In an average class of 30 ten and eleven-year-olds, six are obese and four more are overweight. That’s twice as many as 30 years ago. And obesity brings in its wake a host of crippling diseases. The youth of today are set to be the first generation to be outlived by their parents.

When Professor Dame Sally Davies left her role as Chief Medical Officer for England in 2019, she didn't go quietly. Instead, she published a strongly titled, independent, 96-page report with a rallying call: Time to Solve Childhood Obesity. “The Government ambition,” she wrote, “is to halve childhood obesity by 2030 – in England, we are nowhere near achieving this. Yet, if we are bold, we can.”

So how do we go about solving the child obesity crisis?
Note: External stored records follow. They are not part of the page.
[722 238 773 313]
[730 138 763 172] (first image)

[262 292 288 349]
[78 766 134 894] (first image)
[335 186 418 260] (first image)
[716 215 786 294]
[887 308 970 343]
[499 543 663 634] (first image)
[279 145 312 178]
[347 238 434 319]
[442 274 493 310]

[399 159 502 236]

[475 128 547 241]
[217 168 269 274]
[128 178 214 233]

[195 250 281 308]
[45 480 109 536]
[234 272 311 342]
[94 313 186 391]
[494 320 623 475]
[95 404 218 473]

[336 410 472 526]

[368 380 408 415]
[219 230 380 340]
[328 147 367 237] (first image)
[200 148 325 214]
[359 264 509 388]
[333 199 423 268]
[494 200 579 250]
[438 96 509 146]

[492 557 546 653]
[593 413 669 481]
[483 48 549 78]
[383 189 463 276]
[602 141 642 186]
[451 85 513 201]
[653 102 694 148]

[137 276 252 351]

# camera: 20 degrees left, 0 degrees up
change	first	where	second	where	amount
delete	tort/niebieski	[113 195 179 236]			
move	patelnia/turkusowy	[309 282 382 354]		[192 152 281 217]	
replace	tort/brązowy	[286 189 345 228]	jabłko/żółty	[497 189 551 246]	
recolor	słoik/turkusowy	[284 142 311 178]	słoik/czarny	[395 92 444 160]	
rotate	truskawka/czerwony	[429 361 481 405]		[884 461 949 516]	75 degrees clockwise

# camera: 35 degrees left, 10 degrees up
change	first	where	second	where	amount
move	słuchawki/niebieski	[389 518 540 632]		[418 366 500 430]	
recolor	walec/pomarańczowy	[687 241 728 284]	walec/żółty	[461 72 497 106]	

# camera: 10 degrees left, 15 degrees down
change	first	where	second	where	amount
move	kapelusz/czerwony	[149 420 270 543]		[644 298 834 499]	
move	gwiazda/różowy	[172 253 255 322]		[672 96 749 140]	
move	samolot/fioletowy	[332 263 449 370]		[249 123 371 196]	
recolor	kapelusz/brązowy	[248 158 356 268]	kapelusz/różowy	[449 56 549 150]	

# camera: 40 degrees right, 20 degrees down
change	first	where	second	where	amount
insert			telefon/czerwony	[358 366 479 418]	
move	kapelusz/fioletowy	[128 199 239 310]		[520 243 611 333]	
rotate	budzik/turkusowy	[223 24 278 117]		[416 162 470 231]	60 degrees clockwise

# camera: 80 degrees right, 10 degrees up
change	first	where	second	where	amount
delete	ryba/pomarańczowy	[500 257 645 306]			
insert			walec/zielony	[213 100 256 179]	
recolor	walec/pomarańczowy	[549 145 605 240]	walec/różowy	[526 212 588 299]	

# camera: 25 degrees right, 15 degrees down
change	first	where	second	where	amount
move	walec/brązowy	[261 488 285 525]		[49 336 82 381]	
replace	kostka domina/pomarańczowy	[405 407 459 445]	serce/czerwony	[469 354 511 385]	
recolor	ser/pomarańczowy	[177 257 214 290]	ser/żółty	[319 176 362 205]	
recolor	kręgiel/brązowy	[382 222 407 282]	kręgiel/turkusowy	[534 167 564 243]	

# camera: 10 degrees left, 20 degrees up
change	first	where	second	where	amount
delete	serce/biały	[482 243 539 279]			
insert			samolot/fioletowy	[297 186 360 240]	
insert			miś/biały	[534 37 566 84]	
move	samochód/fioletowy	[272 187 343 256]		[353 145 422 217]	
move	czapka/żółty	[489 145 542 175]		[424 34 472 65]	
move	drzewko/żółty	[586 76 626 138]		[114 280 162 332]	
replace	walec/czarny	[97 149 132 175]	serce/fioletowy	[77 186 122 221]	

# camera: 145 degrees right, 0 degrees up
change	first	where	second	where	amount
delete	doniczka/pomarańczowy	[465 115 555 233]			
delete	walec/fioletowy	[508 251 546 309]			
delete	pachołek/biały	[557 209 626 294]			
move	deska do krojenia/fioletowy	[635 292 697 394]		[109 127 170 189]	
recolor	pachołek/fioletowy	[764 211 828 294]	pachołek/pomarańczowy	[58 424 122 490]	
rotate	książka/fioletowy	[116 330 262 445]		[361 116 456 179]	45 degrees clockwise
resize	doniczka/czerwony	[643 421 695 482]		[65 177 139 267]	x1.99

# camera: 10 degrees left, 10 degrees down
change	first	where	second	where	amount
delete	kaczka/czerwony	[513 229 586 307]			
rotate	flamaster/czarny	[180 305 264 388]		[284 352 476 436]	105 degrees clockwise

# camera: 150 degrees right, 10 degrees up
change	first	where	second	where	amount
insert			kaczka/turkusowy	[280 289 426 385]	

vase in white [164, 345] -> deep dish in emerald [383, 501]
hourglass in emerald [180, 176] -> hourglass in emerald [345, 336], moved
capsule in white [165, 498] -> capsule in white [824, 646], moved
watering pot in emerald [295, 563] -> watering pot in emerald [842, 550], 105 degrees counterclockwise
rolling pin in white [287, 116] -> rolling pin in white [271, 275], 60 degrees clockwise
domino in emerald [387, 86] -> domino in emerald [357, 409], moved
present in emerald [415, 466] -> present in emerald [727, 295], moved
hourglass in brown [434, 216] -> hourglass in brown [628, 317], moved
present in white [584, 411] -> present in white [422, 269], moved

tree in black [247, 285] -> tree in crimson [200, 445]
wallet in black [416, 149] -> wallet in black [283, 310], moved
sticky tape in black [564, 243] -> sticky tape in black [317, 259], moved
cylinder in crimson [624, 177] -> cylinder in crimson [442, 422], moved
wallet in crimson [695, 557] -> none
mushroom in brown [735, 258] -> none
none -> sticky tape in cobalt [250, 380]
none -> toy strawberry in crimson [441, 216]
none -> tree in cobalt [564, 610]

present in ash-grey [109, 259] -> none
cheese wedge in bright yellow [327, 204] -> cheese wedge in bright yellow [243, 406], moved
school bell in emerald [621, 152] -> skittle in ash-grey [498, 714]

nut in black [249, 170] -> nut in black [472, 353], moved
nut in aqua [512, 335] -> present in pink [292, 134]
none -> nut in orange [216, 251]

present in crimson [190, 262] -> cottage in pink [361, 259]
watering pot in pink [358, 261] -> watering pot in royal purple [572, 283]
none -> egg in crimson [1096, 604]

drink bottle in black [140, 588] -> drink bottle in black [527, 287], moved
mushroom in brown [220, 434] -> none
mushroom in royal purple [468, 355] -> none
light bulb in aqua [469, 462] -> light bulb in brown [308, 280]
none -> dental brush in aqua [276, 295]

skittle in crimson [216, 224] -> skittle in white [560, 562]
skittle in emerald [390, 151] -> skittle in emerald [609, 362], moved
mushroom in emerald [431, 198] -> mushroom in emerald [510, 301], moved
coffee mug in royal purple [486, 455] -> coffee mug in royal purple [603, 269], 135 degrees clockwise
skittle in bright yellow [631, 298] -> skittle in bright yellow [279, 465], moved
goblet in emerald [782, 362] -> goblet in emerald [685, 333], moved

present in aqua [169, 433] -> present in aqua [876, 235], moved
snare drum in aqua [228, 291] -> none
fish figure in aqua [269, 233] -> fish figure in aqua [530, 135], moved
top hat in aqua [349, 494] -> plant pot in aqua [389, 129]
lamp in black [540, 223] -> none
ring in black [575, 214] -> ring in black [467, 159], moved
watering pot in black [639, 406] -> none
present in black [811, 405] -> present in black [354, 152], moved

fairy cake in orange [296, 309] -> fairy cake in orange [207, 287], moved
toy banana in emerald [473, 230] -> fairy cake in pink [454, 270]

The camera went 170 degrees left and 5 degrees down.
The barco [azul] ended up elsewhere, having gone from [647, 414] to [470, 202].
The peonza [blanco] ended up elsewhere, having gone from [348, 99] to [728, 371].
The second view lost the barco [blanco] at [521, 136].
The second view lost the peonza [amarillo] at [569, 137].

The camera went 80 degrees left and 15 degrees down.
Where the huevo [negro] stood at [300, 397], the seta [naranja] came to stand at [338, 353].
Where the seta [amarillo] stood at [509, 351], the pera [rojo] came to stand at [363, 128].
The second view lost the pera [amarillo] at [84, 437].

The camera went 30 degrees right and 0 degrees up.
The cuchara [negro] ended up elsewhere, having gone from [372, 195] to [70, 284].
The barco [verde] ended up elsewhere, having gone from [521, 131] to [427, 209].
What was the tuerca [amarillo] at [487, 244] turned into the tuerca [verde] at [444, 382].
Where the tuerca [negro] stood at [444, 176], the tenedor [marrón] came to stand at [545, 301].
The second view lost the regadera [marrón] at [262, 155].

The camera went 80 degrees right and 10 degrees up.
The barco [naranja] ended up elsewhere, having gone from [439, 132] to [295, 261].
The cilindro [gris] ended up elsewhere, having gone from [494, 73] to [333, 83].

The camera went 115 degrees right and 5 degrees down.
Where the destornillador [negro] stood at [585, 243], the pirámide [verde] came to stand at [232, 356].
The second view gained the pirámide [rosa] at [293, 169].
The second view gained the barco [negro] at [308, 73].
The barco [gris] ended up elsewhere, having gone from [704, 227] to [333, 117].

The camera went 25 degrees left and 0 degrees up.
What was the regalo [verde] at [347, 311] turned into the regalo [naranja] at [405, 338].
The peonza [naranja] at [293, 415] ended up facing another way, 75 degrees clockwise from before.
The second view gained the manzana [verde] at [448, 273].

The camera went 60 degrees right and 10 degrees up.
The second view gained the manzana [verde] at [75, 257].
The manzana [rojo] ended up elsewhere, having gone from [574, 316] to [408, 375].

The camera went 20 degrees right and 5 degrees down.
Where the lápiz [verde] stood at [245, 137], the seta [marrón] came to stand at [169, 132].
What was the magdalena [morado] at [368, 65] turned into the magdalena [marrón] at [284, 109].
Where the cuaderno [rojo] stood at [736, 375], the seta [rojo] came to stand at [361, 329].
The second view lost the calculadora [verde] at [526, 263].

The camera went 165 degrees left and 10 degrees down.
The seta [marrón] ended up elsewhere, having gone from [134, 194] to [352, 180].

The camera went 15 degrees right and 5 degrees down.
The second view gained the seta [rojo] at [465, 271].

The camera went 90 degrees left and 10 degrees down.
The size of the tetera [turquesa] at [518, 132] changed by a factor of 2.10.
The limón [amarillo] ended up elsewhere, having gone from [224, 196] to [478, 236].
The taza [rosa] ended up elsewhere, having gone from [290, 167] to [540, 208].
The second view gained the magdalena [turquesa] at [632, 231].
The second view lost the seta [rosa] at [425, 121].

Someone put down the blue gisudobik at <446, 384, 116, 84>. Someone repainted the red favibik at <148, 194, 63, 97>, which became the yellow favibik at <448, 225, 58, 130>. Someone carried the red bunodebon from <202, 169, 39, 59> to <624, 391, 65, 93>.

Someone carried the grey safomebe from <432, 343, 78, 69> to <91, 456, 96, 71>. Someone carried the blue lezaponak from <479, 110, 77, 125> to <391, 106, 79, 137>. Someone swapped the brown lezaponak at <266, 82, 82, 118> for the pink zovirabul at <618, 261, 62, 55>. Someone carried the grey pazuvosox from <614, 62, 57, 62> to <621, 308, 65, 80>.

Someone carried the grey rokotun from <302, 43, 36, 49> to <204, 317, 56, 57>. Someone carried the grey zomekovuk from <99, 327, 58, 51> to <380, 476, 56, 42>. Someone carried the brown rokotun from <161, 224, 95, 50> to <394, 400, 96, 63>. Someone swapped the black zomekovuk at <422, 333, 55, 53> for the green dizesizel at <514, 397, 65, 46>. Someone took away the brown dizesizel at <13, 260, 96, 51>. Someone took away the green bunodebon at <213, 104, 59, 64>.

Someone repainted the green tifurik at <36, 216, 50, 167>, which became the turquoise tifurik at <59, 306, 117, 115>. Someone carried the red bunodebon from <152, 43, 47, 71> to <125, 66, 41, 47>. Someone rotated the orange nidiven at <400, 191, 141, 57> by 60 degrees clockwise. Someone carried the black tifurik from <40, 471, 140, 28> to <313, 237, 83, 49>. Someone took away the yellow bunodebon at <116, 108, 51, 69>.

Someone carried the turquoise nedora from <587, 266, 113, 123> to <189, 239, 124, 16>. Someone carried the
In The Food Programme, Sheila Dillon is joined by a panel of experts to discuss the issues and find possible solutions in the fight back against fat.

Whole foods over processed foods

We used to eat whole foods, whether that was fruit, vegetables, grains or meat. “Now we’re eating ultra-processed foods,” says Jenny Rosborough, a nutritionist and healthy food campaigner, “and they are made up of sugar and salt and other cheap ingredients.”

We need to look at what is contributing to the nutrient profile of each food that we and our children eat, and opt for whole and high fibre foods.

Dr Andrew Jenkinson, consultant in bariatric and general surgery at UCLH and author of Why We Eat Too Much, says this is more important than calorie counting – the traditional way of understanding why a population becomes obese.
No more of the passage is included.